3-1-1.恋
属性診断で多目的室を出たバルクはいつもの元気さを纏わず、むしろ内気な少年の様な動きをしながら歩いている。どんな感じかと言うと、過剰に周りを気にして歩いていた。
教師校舎の4階をひと通り歩くと、3階に降りる。また3階をひと通り歩くと、2階に降りる。その動きだけ見れば徘徊する不審者である。そして、1階に降りたバルクは保健室の前で立ち止まった。

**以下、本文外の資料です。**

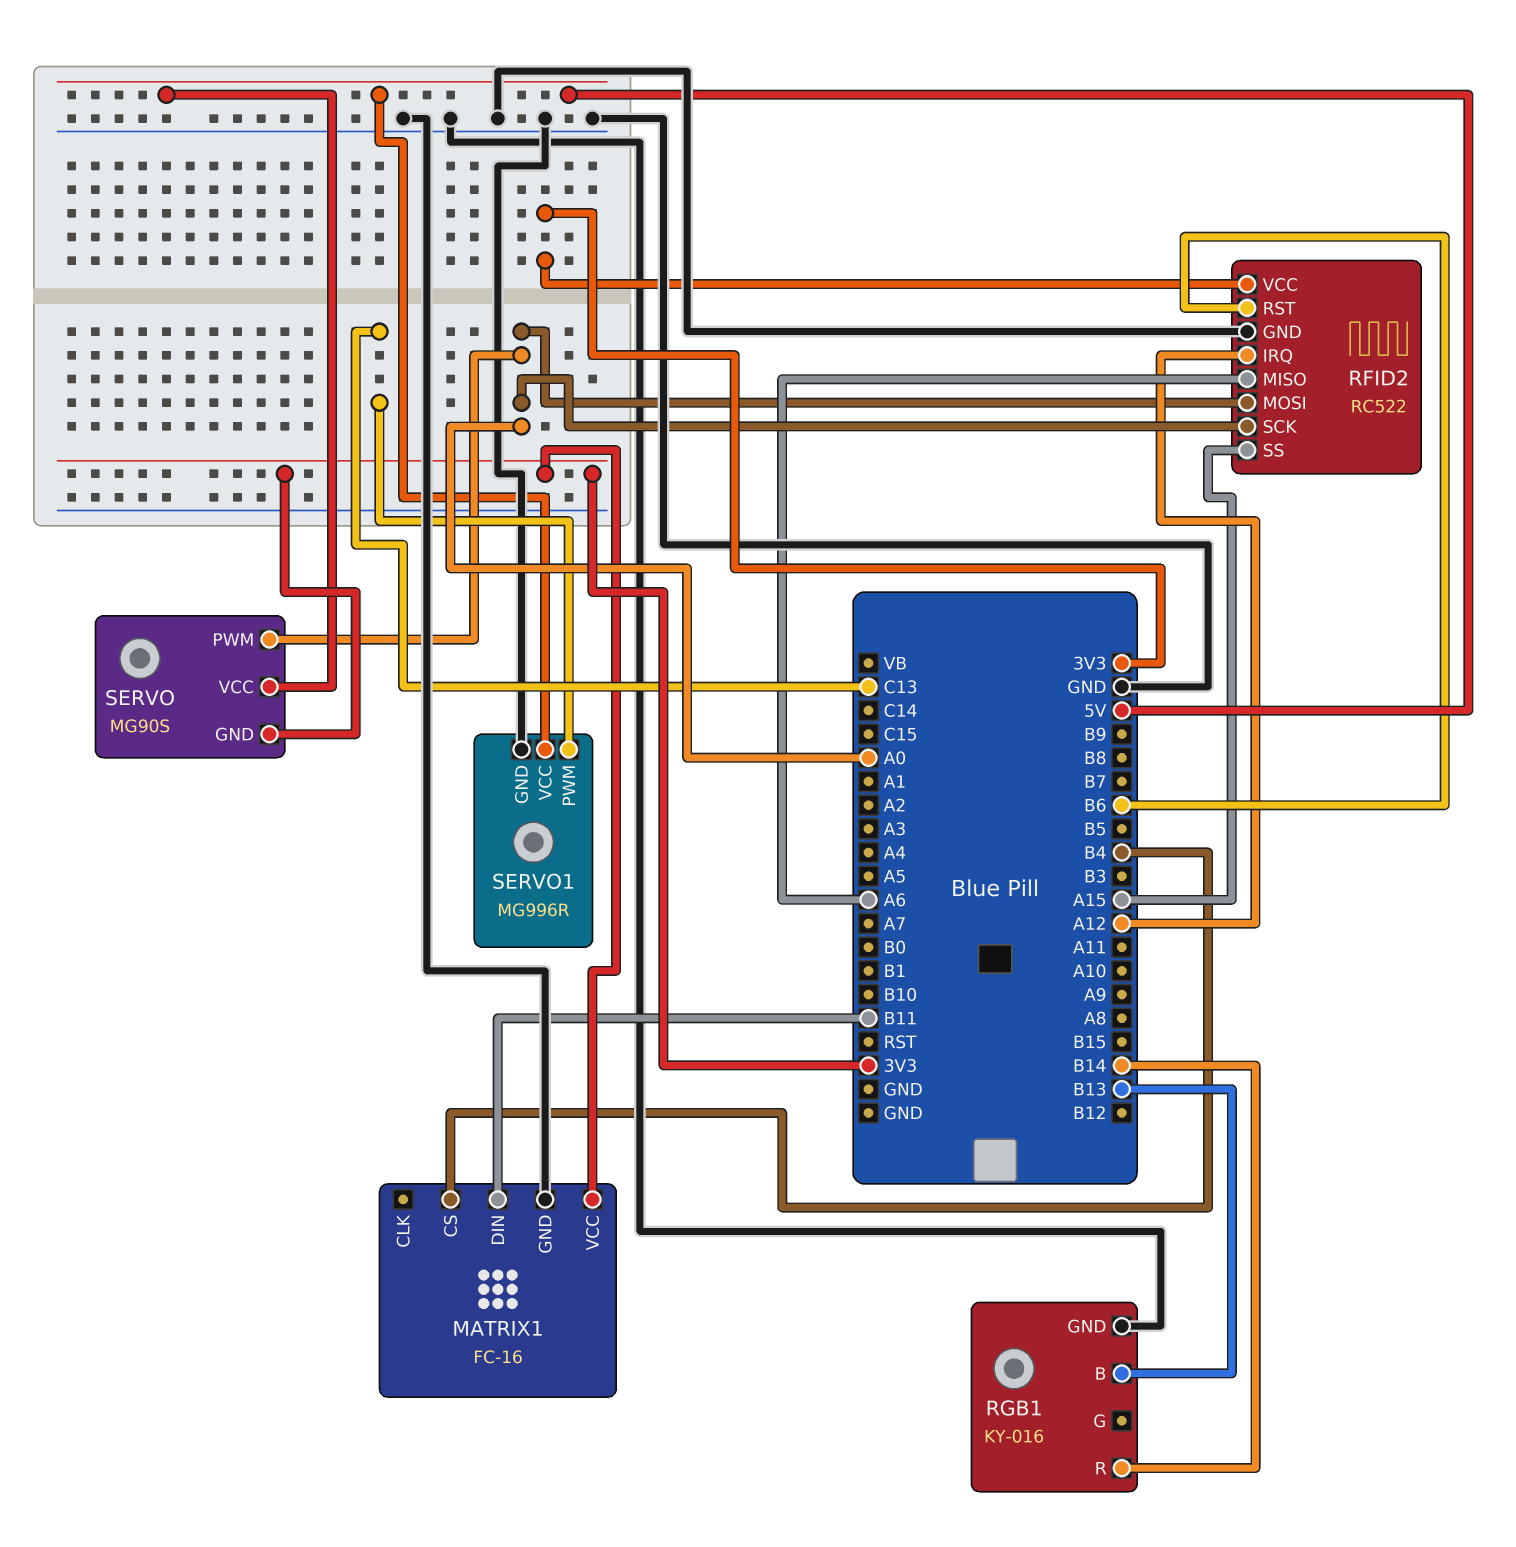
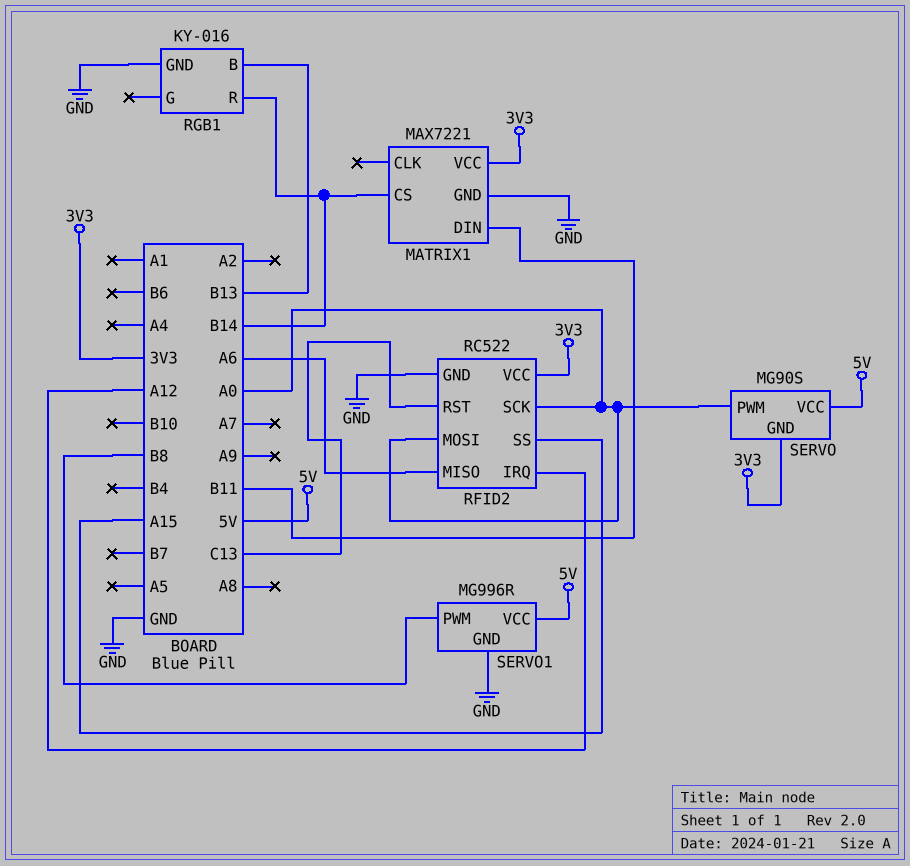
MATRIX1: FC-16 -> MAX7221
MATRIX1 pin CS: B4 -> B14
RFID2 pin RST: B6 -> C13
SERVO1 pin PWM: C13 -> B8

その様子を離れた角から見ているのは、もちろんバルクを尾行していた龍人と遼である。2人は楽しそうにひそひそ話をしながらバルクを観察する。
バルクは保健室の看板を見つめ、ため息を吐く。という行動を何度か繰り返した後、震える手でドアをノックした。
中から返事があり、その声を聞いたバルクは一瞬硬直する。だが、すぐに意を決した表情をし、保健室へと入って行った。
「おい、入ったぞ。」
「うん。行こう!」
龍人と遼は保健室の前まで忍び寄り、中の話し声を聞こうと耳を澄ませた。しかし、中からは何も聞こえず、静寂が支配しているのみだった。

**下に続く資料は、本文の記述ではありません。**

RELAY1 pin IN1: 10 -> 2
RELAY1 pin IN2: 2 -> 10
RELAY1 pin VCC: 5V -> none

2人は顔を見合わせ、怪訝な顔をする。予想とは違った展開になってしまっているのかと危惧した時、中から元気な声がした。
「お願いします!」
声の後、ドアに近づいてくる足音。龍人と遼は慌ててドアから離れ、物陰に身を潜める。
保健室から出て来たバルクは慌てた様子で保健室から走り去った。
「これ、何かあったよな。」
「うん。間違いなく。」
龍人と遼はニヤリと笑うと保健室のドアをノックして、中に入って行った、
それから30分程して、2人は保健室から出て来る。そして、次の日の予定を確認し、それぞれの自宅へと帰宅をしたのだった。